RE: Fundamental Arrogance in Christianity
March 3, 2017 at 12:09 pm
(This post was last modified: March 3, 2017 at 12:11 pm by Neo-Scholastic.)
(March 3, 2017 at 10:20 am)Whateverist Wrote:(March 2, 2017 at 7:18 pm)Neo-Scholastic Wrote: I can think of at least 3 peer-reviewed studies that suggest belief in God is instinctive rather than conventional:
Boston Study; Oxford Study; Skin Conductivity
Of course all of these studies are silent as to whether the instinct refers to something real or only imagined, but that does not affect my argument. It is natural for humans to believe in the divine by default.
Good that you acknowledge my bolded. But by extension what should one's stance be toward other 'instinctual' beliefs such as a flat earth or the rotation of every other object in the sky around our most special of planets? Do we just accept that which we're inclined to believe or attempt to gain a more comprehensive perspective?
My everyday stance is to trust but verify. The alternative is to doubt everything until proven otherwise. My point is that while the second has its place it shouldn't be considered the default position all the time for everything.
I cannot go through life on the assumption that my instincts are always wrong, or that my senses are entirety unreliable or that reason is ineffective.
To use Joe's example, children are naturally afraid of the dark for presumably sound evolutionary reasons. Their right and proper default belief is that the nighttime forest is dangerous even if no predators are currently present. Such is highly unlikely in a suburban home and their fears can be soothed by looking under the bed with a flashlight.

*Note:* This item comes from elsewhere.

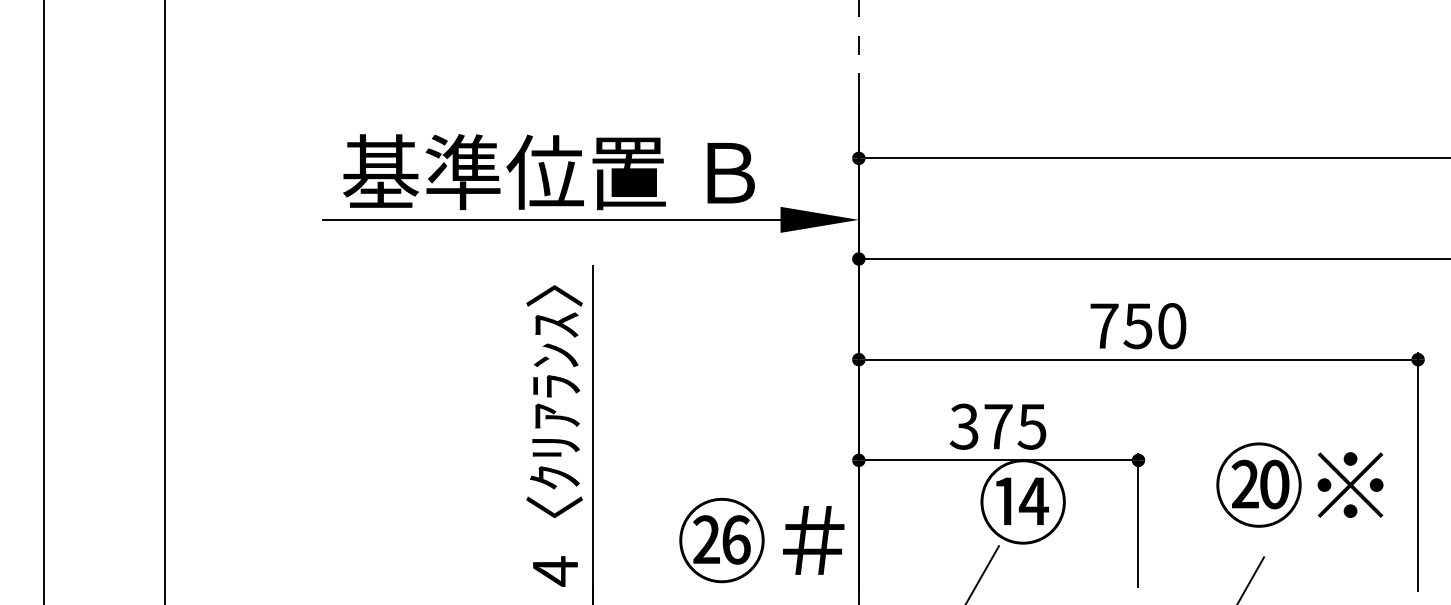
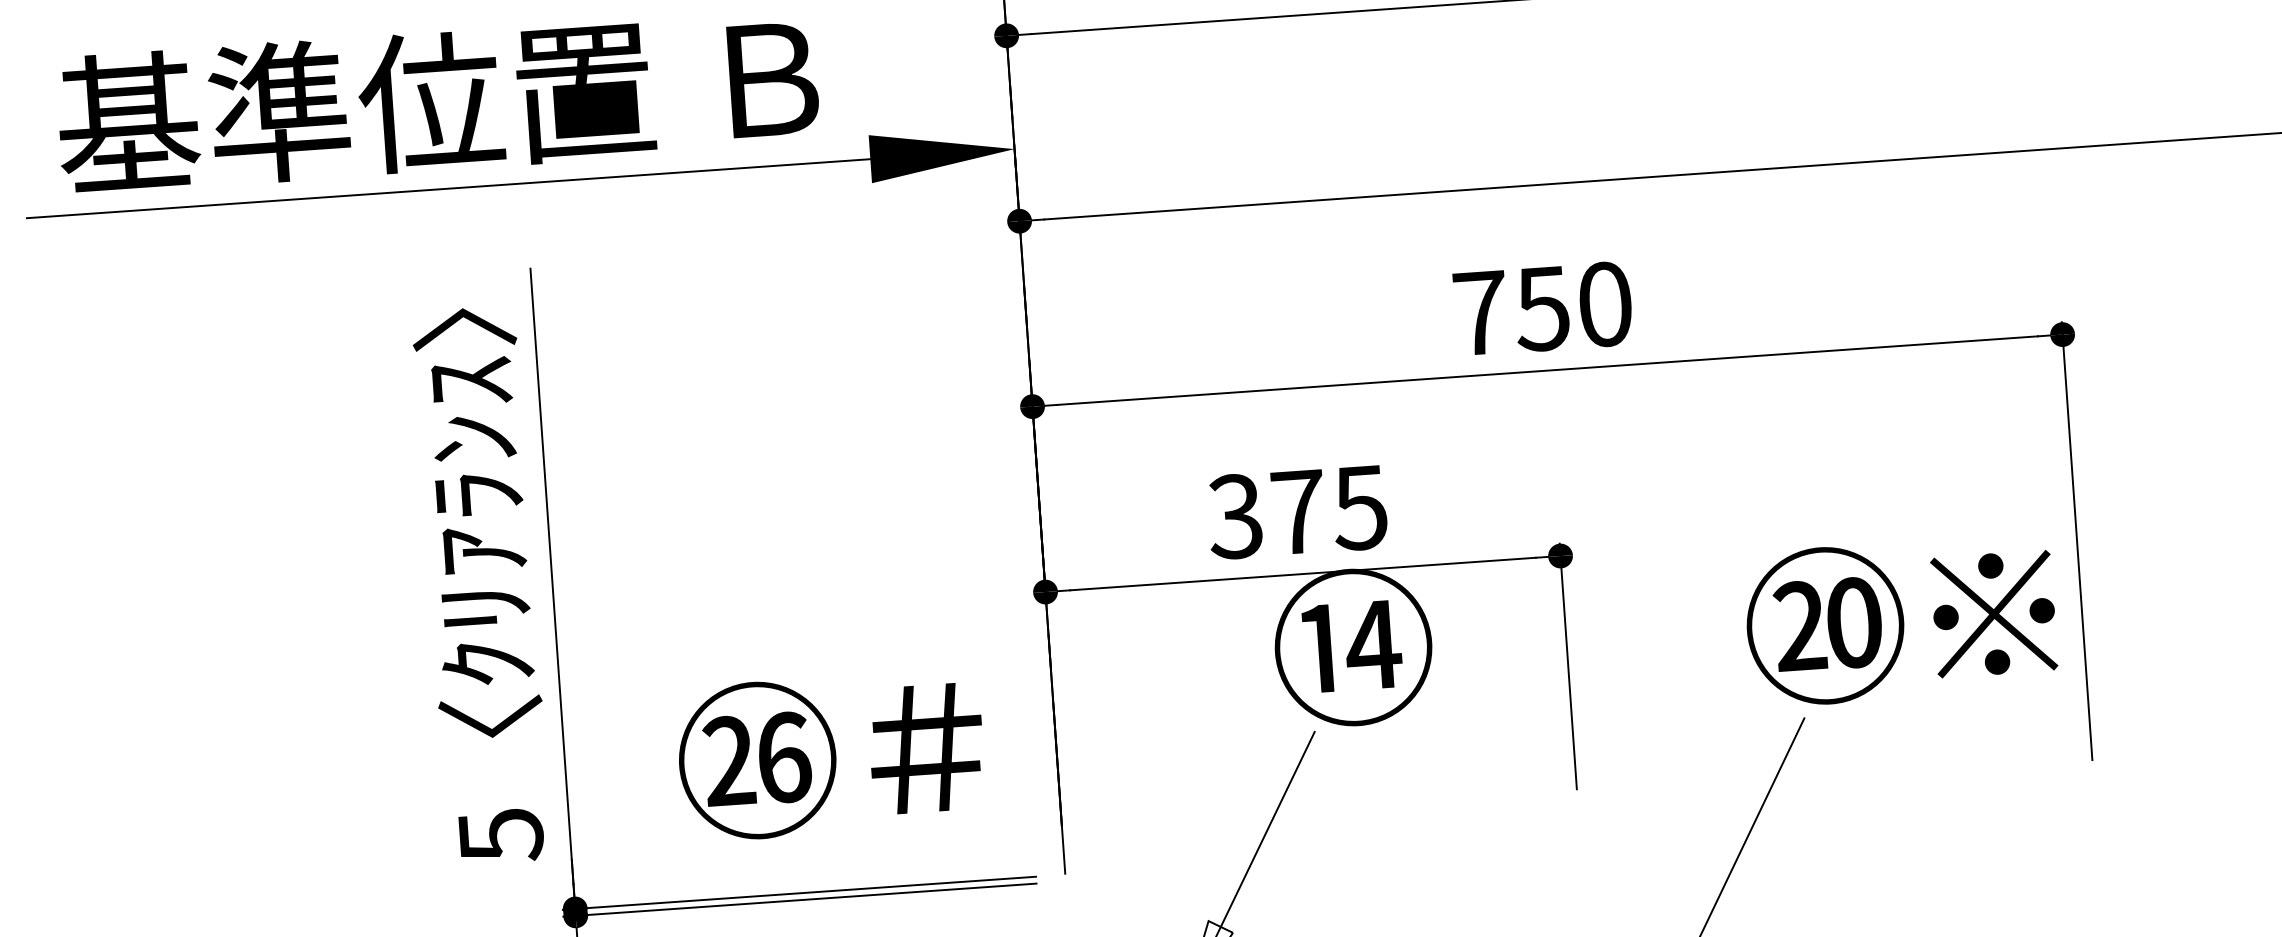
text: (1299, 484) -> (1900, 619), moved
text: (761, 540) -> (830, 755), moved
text: (555, 571) -> (501, 835), 4 -> 5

That is the extreme example. Our more common experience is that things generally are as they seem to be. The mountains in the distance are most likely not cardboard cutouts. For the reasons I outlined previously there is no compelling reason for considering not-P any more compelling than P with respect to the existence of god and that since our instincts, common experience and thousands of years of cross cultural reports point us in the direction of God's existence that makes it the better default belief.